The Saudi message, turned up to unwonted volume for a ruling family that prizes discretion, is that Barack Obama’s administration is so unreliable and indecisive that the kingdom must start looking elsewhere for allies. But is this for real or just an unusual cri de coeur?

There have been Saudi-US rifts before. The oil embargo and price shock after the 1973 Arab-Israeli war was one; the estrangement after September 11 2001, when 15 of the 19 hijackers who attacked the US were revealed to be Saudis, was another. But the relationship survived.

The Saudis unquestionably have a point about US policy in the Middle East. The White House’s performance over Syria has been a bewildering mix of bungling and cynicism.

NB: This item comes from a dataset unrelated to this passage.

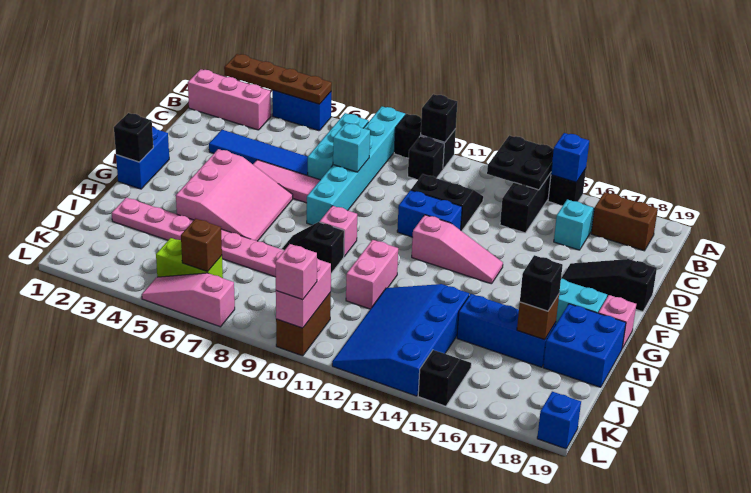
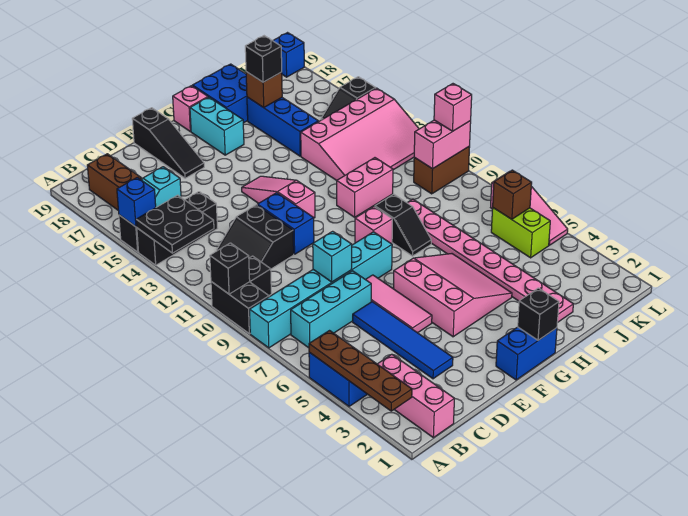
pink slope F4:H6 level 1 top 4 -> pink slope F4:H6 level 1 top F
blue slope I12:L14 level 1 top 14 -> pink slope I12:L14 level 1 top 14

Mr Obama’s reluctance to punish Bashar al-Assad for using nerve gas on civilians has undeniably revitalised the Damascus regime, demoralised mainstream Syrian rebels and given credibility to the poisonous narrative of jihadi extremists. The Obama administration has so far, moreover, been no less of a dishonest broker in the unequal negotiation between Israel and the Palestinians than most of its predecessors, notwithstanding secretary of state John Kerry’s efforts to rekindle a peace process. But is it Syria and Palestine that are really driving Saudi thinking? Or is it the House of Saud’s pathological fear of two other things: the chaotic change wrought by the upheavals of the Arab awakening, and the possibility of a US rapprochement with Iran, its rival for Gulf control?

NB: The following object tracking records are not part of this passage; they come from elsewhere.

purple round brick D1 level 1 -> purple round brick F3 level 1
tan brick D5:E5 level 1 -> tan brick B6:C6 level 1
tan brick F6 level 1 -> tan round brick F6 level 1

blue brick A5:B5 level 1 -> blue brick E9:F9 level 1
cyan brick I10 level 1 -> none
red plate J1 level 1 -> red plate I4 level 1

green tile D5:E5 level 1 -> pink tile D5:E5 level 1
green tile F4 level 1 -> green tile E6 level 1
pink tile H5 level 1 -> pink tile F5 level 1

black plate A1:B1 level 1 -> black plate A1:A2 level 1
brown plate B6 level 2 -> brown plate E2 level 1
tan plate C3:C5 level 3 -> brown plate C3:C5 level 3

Once Mr Obama gave his blessing to the overthrow of Hosni Mubarak in Egypt in 2011, and began dealing with the Muslim Brotherhood, seen by the Saudis as a rival to their Wahhabi brand of Islam, the al-Saud came to regard this US president as a handmaiden of sedition.

The absolute monarchy stifled any murmur of dissent, lavished tens of billions of dollars in subsidies on its citizens, and sent troops into Bahrain to quell an uprising by the majority Shia against the Sunni ruling family. With the army overthrow of the Brotherhood in Cairo this summer, Riyadh and its Gulf allies instantly pledged almost 10 times the annual US aid to Egypt. Yet there is no doubting the Saudi horror at the sudden prospect of US-Iranian detente.

The Saudis happen to be on the right side on Syria, against a vile despot slaughtering his own people. But that is not because they want democracy for the Syrians. It is because they wish to undermine Iran by bringing down its Syrian allies, the Assads, and because the Wahhabi fanaticism underpinning the Saudi state at home and abroad abominates the Shia as heretics.

The darkest side of the so-called Arab spring is the sectarian whirlwind it has loosed across the region. There is, of course, a conventional power struggle going on between (Shia) Iran and (Sunni) Saudi Arabia. But there is also a tidal wave of sectarian poison for which the Wahhabi clerical establishment in the kingdom is heavily responsible – as their school textbooks enjoining the faithful to spurn the infidel and combat the (Shia) idolater well attest.

The Saudi royals’ frustration with Mr Obama is in part justified. But if they want to retreat into full-throated Wahhabism and pursue a reactionary and sectarian agenda turbocharged by petrodollars, then this is perhaps a good moment for the west to review this relationship.

It has always been exceptionalist: the deal with the US actually started when Roosevelt made non-belligerent Saudi Arabia eligible for American aid under the wartime Lend Lease Act of 1943. But it is time it stopped being a relationship dripping with deference by the west and dollars by the Saudis, a spectacle of liberal democracies sucking up to an absolute monarchy governed by the precepts of medieval theologians.